Na plakat umieszczony na Jarotach już na początku grudnia zwracał uwagę nasz czytelnik.
– Baner jest zawieszony na latarni ulicznej od ponad 1,5 miesiąca, a przecież nie powinien tak długo tam wisieć. Komitet pani Lidii powinien go ściągnąć po miesiącu od zakończenia wyborów, tj. 13 listopada. A mamy już grudzień – powiedział pan Piotr.
Napisaliśmy do komitetu senator Lidii Staroń, jednakże nie doczekaliśmy się odpowiedzi.
Czytelnik po raz drugi upomniał się o przedstawienie tematu pod koniec grudnia. Ponownie wysłaliśmy wiadomość do senator. Czekamy na odpowiedź.
Administratorem tego terenu jest Zarząd Dróg, Zieleni i Transportu w Olsztynie. Jak wyjaśnił Michał Koronowski, rzecznik prasowy ZDZiT, kandydaci sami są zobowiązania do usunięcia plakatów.
– Jeżeli w ciągu miesiąca nie ściągną swoich banerów wyborczych, to policja lub straż miejska może ich ukarać grzywną. Wysłaliśmy przypomnienie do wszystkich kandydatów.

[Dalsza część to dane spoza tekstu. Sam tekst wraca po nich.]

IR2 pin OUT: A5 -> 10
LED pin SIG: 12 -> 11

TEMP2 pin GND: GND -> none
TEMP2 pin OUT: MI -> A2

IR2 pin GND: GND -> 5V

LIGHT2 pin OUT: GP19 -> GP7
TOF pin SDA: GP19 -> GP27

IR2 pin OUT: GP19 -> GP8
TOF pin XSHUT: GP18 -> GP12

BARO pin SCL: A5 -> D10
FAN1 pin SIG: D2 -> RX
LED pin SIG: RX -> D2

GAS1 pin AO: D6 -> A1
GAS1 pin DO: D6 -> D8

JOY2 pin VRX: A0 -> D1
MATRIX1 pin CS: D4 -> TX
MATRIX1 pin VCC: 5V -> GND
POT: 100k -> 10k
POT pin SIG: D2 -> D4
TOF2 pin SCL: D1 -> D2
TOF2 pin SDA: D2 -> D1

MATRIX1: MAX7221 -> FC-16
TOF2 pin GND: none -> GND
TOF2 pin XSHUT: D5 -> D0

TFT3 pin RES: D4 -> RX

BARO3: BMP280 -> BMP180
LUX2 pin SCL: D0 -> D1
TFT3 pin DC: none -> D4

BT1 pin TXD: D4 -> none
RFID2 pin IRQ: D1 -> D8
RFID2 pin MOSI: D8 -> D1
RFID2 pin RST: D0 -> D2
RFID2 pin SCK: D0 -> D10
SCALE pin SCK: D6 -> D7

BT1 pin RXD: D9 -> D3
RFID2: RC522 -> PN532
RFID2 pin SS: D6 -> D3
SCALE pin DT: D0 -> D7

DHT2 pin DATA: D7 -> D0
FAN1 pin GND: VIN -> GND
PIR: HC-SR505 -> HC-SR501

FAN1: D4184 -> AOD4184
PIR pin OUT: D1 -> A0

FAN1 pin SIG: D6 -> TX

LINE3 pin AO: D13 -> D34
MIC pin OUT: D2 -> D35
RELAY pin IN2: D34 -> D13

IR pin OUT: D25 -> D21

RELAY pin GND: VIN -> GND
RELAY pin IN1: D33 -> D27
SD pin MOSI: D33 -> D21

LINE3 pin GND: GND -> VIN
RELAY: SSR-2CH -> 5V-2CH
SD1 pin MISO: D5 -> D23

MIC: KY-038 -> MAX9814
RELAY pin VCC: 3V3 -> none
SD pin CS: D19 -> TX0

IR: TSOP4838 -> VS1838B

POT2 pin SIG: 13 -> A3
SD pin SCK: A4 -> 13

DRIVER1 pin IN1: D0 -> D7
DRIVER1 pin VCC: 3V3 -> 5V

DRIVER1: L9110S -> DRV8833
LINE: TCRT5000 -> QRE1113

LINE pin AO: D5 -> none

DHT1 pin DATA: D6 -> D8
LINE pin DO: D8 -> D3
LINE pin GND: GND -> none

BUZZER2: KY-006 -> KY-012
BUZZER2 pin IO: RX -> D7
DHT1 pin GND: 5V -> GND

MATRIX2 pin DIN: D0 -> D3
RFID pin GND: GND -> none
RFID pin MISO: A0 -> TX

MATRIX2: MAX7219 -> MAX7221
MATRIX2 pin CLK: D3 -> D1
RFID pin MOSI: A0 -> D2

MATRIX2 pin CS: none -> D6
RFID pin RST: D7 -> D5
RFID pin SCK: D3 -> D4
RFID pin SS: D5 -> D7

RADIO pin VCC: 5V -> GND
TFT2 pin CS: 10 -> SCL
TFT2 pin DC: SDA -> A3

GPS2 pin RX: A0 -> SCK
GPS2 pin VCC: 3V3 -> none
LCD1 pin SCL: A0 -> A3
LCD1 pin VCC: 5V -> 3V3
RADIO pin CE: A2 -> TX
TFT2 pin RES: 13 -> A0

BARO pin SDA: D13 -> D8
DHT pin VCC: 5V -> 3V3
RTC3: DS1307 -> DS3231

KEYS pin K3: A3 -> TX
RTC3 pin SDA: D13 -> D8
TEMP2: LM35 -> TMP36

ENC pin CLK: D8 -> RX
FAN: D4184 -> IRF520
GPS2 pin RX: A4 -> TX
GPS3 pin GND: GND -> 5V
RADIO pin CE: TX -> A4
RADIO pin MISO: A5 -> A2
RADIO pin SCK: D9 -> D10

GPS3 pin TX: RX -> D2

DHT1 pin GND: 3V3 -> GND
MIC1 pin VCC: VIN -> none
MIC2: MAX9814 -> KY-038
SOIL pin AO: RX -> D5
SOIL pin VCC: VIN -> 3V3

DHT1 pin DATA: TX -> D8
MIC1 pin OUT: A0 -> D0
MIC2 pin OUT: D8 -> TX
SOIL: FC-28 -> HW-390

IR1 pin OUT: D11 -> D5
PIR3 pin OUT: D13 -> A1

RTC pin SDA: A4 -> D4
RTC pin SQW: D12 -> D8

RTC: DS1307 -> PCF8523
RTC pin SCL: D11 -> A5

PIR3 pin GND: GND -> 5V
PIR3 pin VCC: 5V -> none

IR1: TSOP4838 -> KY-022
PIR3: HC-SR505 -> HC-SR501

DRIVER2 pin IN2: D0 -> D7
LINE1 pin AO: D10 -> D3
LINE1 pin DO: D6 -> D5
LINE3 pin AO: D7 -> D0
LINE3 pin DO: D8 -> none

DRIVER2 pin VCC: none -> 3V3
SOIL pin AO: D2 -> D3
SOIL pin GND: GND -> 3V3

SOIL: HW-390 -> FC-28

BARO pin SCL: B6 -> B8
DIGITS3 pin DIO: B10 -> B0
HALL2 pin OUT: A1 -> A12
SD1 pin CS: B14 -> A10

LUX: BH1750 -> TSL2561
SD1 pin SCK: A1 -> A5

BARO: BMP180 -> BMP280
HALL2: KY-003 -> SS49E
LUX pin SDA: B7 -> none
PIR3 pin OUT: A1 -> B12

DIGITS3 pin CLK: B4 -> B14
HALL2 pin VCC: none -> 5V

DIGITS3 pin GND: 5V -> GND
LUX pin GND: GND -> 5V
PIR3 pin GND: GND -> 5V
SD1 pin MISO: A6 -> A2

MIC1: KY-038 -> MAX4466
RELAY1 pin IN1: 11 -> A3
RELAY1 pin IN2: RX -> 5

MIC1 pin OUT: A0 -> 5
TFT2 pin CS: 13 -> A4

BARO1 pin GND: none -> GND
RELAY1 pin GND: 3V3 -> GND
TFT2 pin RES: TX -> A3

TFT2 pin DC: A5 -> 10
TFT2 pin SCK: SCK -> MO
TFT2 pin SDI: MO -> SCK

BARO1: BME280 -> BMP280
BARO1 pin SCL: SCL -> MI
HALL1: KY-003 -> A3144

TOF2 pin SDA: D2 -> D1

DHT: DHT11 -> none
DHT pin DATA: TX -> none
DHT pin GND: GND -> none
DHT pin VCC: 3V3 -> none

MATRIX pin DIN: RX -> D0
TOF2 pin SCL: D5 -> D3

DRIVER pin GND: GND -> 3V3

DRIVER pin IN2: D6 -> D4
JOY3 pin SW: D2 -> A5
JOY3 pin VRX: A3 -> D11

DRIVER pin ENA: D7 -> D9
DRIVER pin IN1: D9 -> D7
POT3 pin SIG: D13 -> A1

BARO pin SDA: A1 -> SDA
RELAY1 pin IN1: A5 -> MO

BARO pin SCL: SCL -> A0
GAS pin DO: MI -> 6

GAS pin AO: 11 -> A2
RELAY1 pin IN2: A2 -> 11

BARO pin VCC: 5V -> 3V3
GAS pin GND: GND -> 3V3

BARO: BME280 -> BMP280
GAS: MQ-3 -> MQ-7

Kilka razy zdarzyło się, że sami ściągnęliśmy reklamy, widząc ich opieszałość – tłumaczy w rozmowie z nami Michał Koronowski.
Przypomnijmy, że w artykule pt. „Poseł z billboardu uśmiecha się do mieszkańców Jarot. Legalnie?” pisaliśmy o bilboardzie Marcina Kulaska. Kilka dni po opublikowaniu artykułu, reklama zniknęła.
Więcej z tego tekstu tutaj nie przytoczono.